Хинь да зрятина
«— Вот, — говорил Ситанов, задумчиво хмурясь, — было большое дело, хорошая мастерская, трудился над этим делом умный человек, а теперь всё хинью идёт, всё в Кузькины лапы направилось! Работали-работали, а всё на чужого дядю! Подумаешь об этом, и вдруг в башке лопнет какая-то пружинка — ничего не хочется, наплевать бы на всю работу да лечь на крышу и лежать целое лето, глядя в небо...»

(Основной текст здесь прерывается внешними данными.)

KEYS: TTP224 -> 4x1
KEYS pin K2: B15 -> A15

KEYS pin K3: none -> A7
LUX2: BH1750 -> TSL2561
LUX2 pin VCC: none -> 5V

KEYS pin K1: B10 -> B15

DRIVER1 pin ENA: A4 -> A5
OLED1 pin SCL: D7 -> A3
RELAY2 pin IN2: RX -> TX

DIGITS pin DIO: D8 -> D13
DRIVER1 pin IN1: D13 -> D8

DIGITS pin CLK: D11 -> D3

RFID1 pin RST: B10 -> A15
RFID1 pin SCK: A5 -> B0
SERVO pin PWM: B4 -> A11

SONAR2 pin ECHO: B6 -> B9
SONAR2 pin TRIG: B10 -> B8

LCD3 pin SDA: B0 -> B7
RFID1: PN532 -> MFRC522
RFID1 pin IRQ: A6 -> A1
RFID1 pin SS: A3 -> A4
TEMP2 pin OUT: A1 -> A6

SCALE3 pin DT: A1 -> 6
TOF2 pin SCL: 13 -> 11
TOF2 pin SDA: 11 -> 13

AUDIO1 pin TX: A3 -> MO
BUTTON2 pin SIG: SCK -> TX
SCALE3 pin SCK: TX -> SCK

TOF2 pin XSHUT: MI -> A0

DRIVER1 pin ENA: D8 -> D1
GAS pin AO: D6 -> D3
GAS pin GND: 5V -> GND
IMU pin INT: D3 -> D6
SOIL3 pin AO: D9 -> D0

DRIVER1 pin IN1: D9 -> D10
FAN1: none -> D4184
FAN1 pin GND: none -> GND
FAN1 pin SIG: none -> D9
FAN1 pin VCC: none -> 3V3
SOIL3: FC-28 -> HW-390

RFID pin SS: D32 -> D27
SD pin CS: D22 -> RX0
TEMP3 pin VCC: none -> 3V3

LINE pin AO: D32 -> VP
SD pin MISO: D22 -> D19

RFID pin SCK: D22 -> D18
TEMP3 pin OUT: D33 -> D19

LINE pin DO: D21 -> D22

Рассказывая о жизни мастерской в повести «В людях», Максим Горький заставляет читателя почти физически ощутить ту беспросветную тщетность жизни, даже шире — существования, которую (разбуженные строками Лермонтова) осознают мастера и другие обитатели мастерской. Всё бесцельно, впустую, напрасно, зря. Всё, что сделано одними, будет испорчено другими, говоря словами Анны Андреевны Ахматовой, «расхищено, предано, продано». Большое дело — пойдёт в Кузькины лапы. И Кузька этот не имеет никакого отношения к Кузькиной матери — это прозвище одного из персонажей, Кузька-жучок. Вроде бы звучит оно даже мило, с уменьшительно-ласкательными суффиксами, но, если знать, что за жучок этот Кузька, понимаешь, как страшно такое сравнение. Ведь этот жучок, прожорливый и плодовитый, уничтожал злаки и мог оставить крестьянина без хлеба. И душу мастеров точит, гложет невидимый жучок «голодной тоски», ведь всё хорошее — обречено, созидание бессмысленно. Созданное — сгинет, пойдёт прахом или, как пишет Горький, «хинью».
В литературе это слово мы можем встретить не только у Горького. Оно появляется у Тургенева, Лескова и других авторов. Однако мы воспринимаем «пойти хинью» и «пойти прахом» вариантами одного фразеологизма и не пытаемся проникнуть глубже, выяснить, что же это за «хинь» такая, о которой знали наши прадеды и прабабушки, а мы — позабыли. И что заставило это слово уйти на покой, уступив место синонимам и… родственнице.